Just a silly little love story
SHRINKING people to save the planet from destruction — it’s an interesting science fiction-fantasy idea. We’ve already seen people getting “downsized” in the movies, Alice In Wonderland and Beetlejuice Honey, I Shrunk The Kids and “upsized” Gulliver’s Travels.
In Downsizing, scientists have come up with the miraculous method of shrinking people to a mere 12cm tall, just to spare the world an ecological disaster. It’s hailed as a cure-all for a world ready to burst at its seams with humans, garbage, plastics, and what have you. It’s “the one practical, humane, and lasting solution to humanity’s greatest problem”.
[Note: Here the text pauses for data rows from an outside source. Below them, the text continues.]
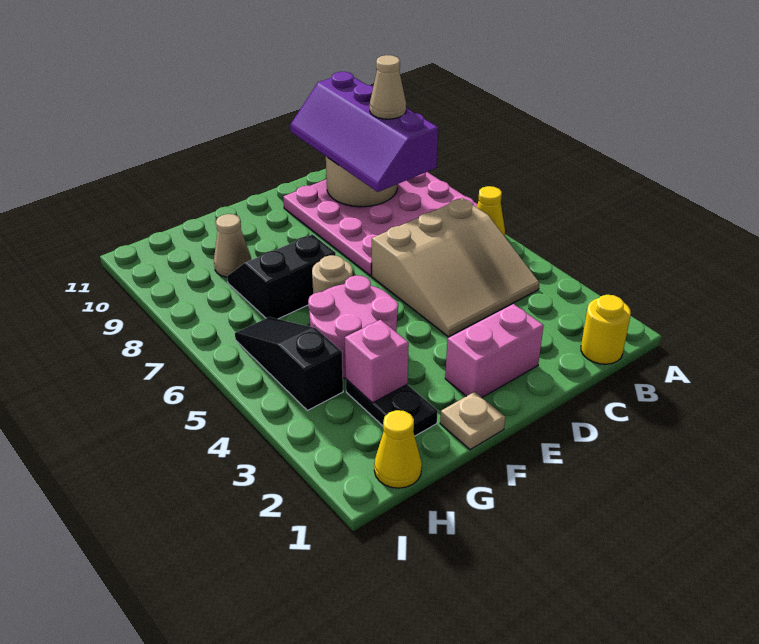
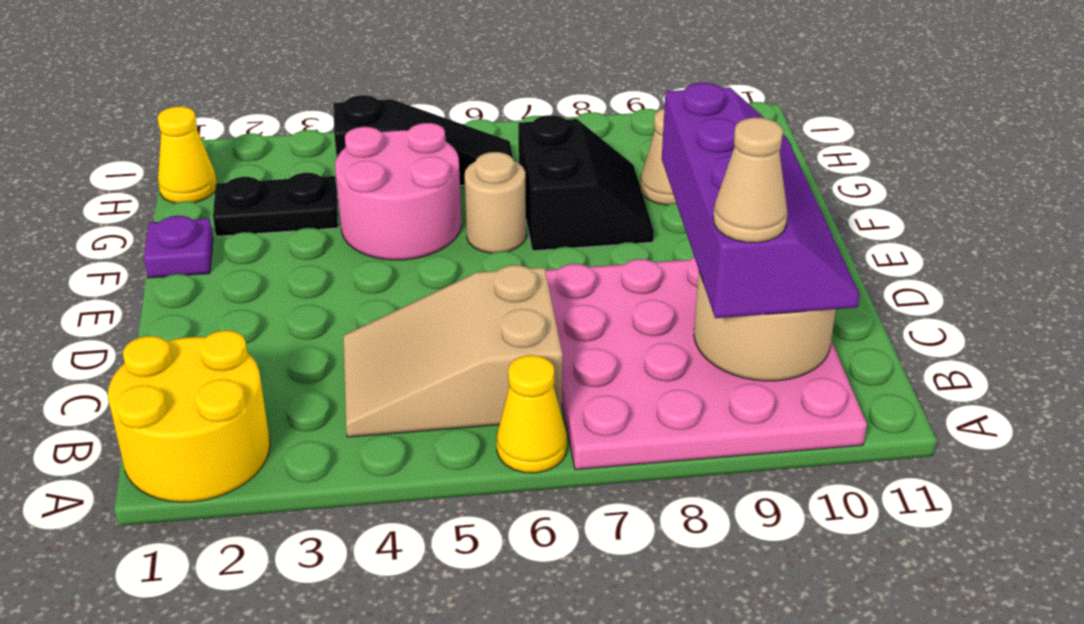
yellow round brick B1 level 1 -> yellow round brick A1:B2 level 1
tan slope B4:D6 level 1 top 6 -> tan slope B4:C6 level 1 top 6
purple slope B8:C11 level 3 top B -> purple slope B9:E10 level 3 top 9
pink brick D2:E2 level 1 -> none
tan plate F1 level 1 -> purple plate F1 level 1
pink brick G3 level 2 -> none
But when Paul (Matt Damon) and wife Audrey (Kristen Wiig) get to the point of taking that shrinking plunge, the spiel is instead on how much more they would gain in terms of material wealth. Diamonds and pearls, costing only some tens of dollars, or that many-roomed mansion with pool, because they will be really tiny, hence, really cheap.
Paul goes ahead with the shrink but Audrey backs out. He wakes up alone, and now has to live in Leisureland — a biodome. Things get more exciting for everyone when a wheeling-dealing Dusan (Christoph Waltz) turns up in Paul’s life — right when he’s trying to get it on with a date.
Dusan isn’t into the existential crisis of Man and the Environment; he’s more into how to make downsizing a mega business for himself. And he really knows how to party like Hugh Hefner, if you get my drift.
Paul, being a bit of a wimp, gets back to work as an occupational therapist, and helps a one-legged Vietnamese refugee, Ngoc Lan Tran (Hong Chau), a minipolitical activist who was downsized and now is a house help. (There are even terrorists who have been forcibly downsized!)
Soon, he discovers a shantytown filled with tiny refugees and the poor, and he likes it more than his gated community. I don’t know how he ends up being the Viet’s handyman, but it could be that she has the most forceful personality of the entire miniature ensemble. There’s one scene where Paul wants to go to Norway, to meet the scientists behind the shrinking, and he sits with Dusan to explain to her why he needs to go alone. She has none of that, because Paul owes her, big-time, due to a twist of fate.
So they go together and meet mini people who want to set a home beneath the seas, where they hope to wait out the ecological death and be there for the renaissance of the planet.
At its heart, and here’s where Payne missed out, the movie is a romantic tale of a jilted husband who finds someone who changes his perspective on life, and they live
happily ever after in Mini-Land. But this is muddled with a cheap satire on today’s wants and needs.
It gets worse — the Viet played by Hong Chau is so stereotyped, anyone in Asia can see her in themselves, or next door. Her character is honest, and blunt, with Chinese-sounding accented English. It’s like watching all the Hawaiian cops in Hawaii 5-0 become the heroes, and not Steve McGarrett.
Downsizing is not a deep look at society,
The Square; it’s just a silly love story.